Last year, the United States exported more than $108 billion worth of agricultural products accounting for more than 10 percent of all U.S. goods sold abroad.  From a macroeconomic point of view, the American farmer is unique among business sectors.  With the United States running persistent trade deficits, American farmers ran a $42 billion trade surplus in 2010.

Despite economic weakness in traditional markets, demand for U.S. agricultural exports is growing, up 45.44 percent in the last five years. As incomes rise globally and population shifts to cities, more and more of the world’s population is coming to rely on agricultural goods produced far from their homes.

Growing up in rural Minnesota and later representing a Corn Belt district for 12 years in the House of Representatives, I know this country has immeasurable agricultural advantages. American farmers till some of the most fertile land in the world and employ techniques and machinery that make them the most productive anywhere. Further, this country has the trucking capacity, railways and seaports to deliver its agricultural goods to every part of the globe.

Farming, however, is also quickly evolving as advances in seed technologies boost yields, and with it, profits and exports. As in so many other areas of industry, these technological advances have outstripped the legal and regulatory frameworks established to ensure a free and open marketplace. As farmers lead America’s export resurgence from rural Minnesota, California’s Central Valley and out on the Plains, these regulatory structures must be updated to allow farmers access to seeds best suited to their land, their families and their businesses. 

Both the pharmaceutical and crop protection industries have structures in place to support the introduction of technologies that go off patent – also called generics – which has spurred the creation of new and better products. Like with pharmaceuticals, the public has an overriding interest in the promotion of generic alternatives. Blocking competition of products with generic ingredients keeps prices artificially high, curbs choices in the marketplace, and blocks other innovators from employing technologies that should have entered the public domain.

From the standpoint of technological innovation, agriculture is no different than smartphones or pharmaceuticals.  Innovators must be given reasonable access to regulatory information on patented products so that once-groundbreaking technologies can be built upon and improved allowing a new generation of technologies to come to market.

Competition and free enterprise are the engines of American innovation. Patent rights are integral to this system but so is unfettered access to post-patent technologies. We need to recognize that agriculture is now at the cutting edge of innovation and requires regulations that meet the dynamic needs of an evolving sector.

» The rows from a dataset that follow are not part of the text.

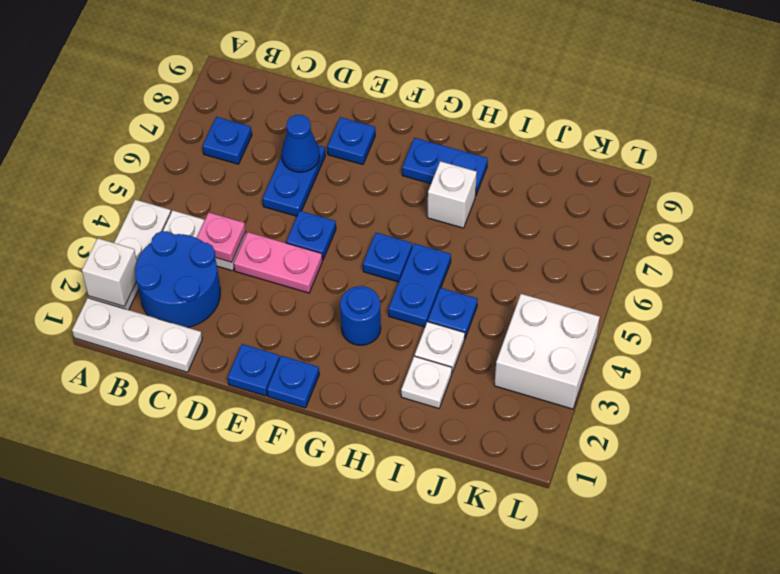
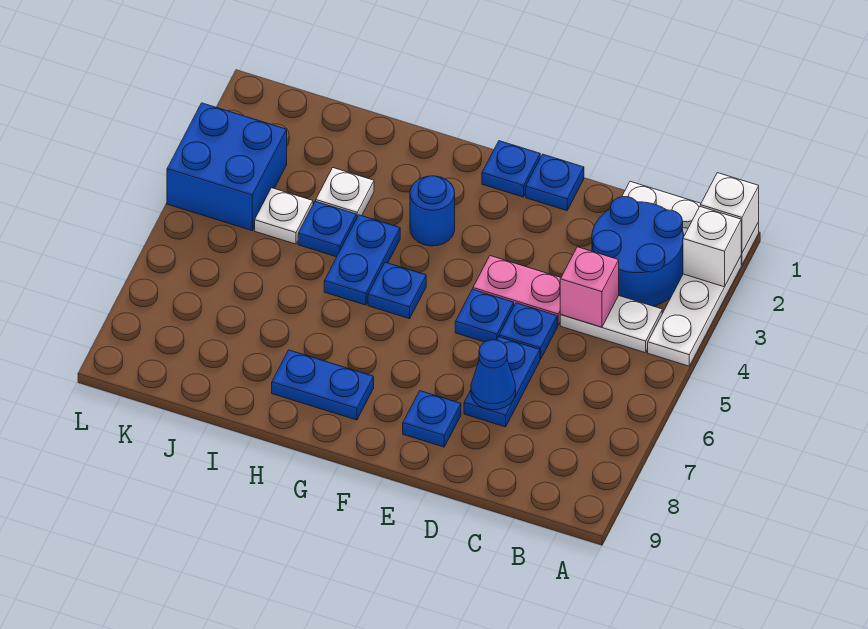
blue plate B7 level 1 -> blue plate D5 level 1
pink plate C4 level 2 -> pink brick C4 level 2
white brick H7 level 1 -> white brick A1 level 2
white plate I2 level 1 -> white plate J4 level 1
white brick K3:L4 level 1 -> blue brick K3:L4 level 1

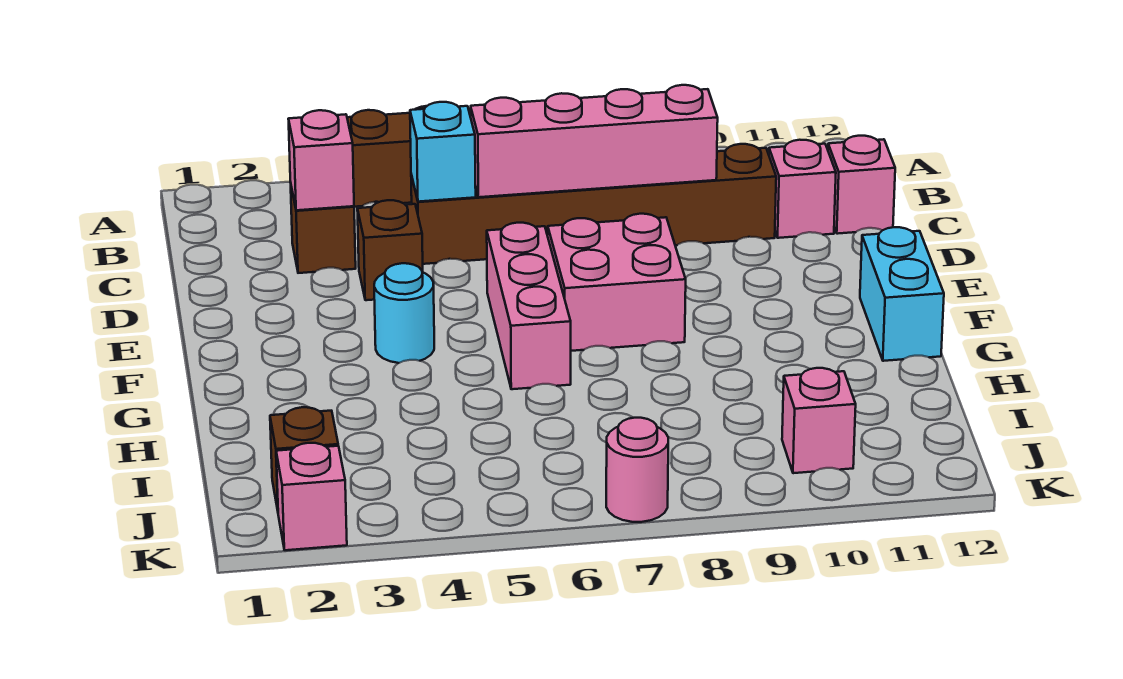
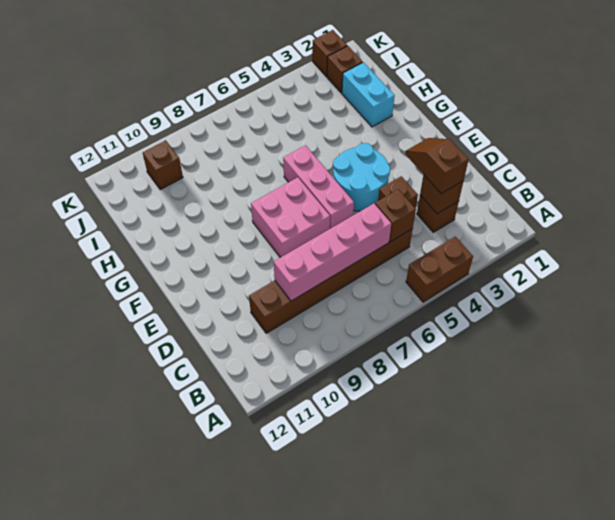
pink brick C3 level 2 -> brown brick C3 level 2
none -> brown slope C3:D3 level 3 top C
cyan brick C5 level 2 -> brown brick C5 level 2
pink brick C11 level 1 -> none
pink brick C12 level 1 -> none
cyan round brick F4 level 1 -> cyan round brick E4:F5 level 1
cyan brick F12:G12 level 1 -> cyan brick H2:I2 level 1
pink brick J10 level 1 -> brown brick J10 level 1
pink brick K2 level 1 -> brown brick K2 level 1
pink round brick K7 level 1 -> none

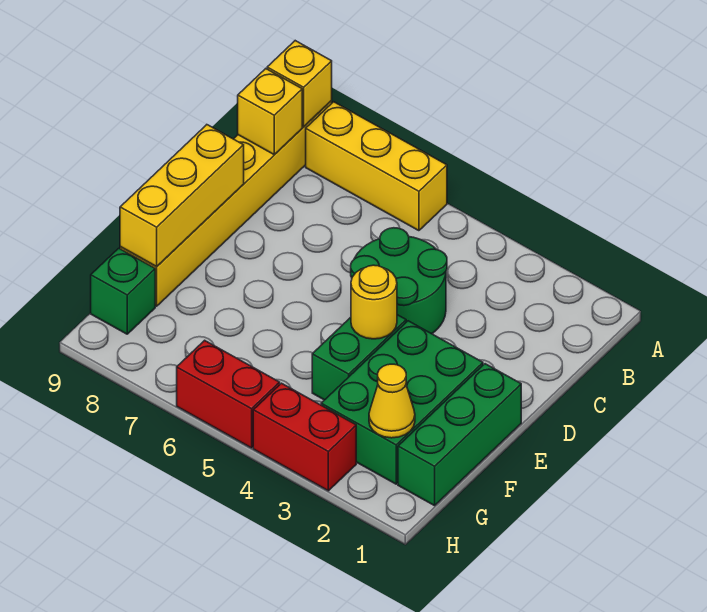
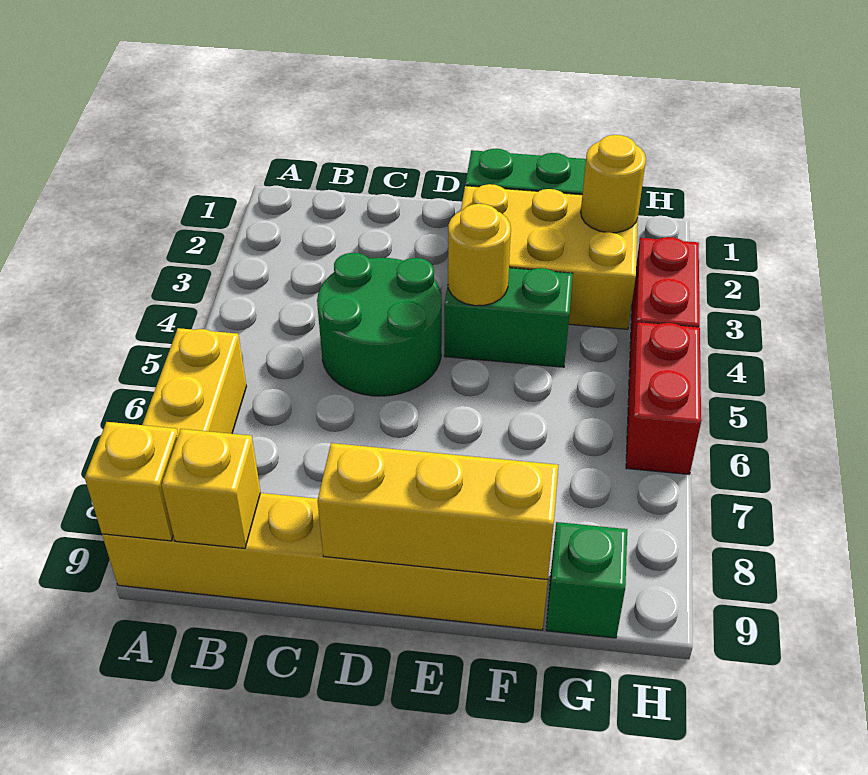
green brick E2:G3 level 1 -> yellow brick E2:G3 level 1
yellow cone G2 level 2 -> yellow round brick G2 level 2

As has been the case for more than a century, American farmers feed the world. The difference now and into the future is the growing wealth and standard of living outside traditional markets for U.S. agricultural products. Individuals that were once recipients of U.S. aid are now paying customers for U.S. agricultural exports.

With the Administration set on doubling exports by 2015 – a goal supported by lawmakers on both sides of the aisle – the agricultural sector is poised to lead the American export resurgence. It would be a shame for Congress to ignore this issue as bad regulations derail this American success story.

Vin Weber is Co-Chairman of Mercury/Clark & Weinstock, a government relations and public affairs company, and an advisor to Americans for Choice and Competition in Agriculture.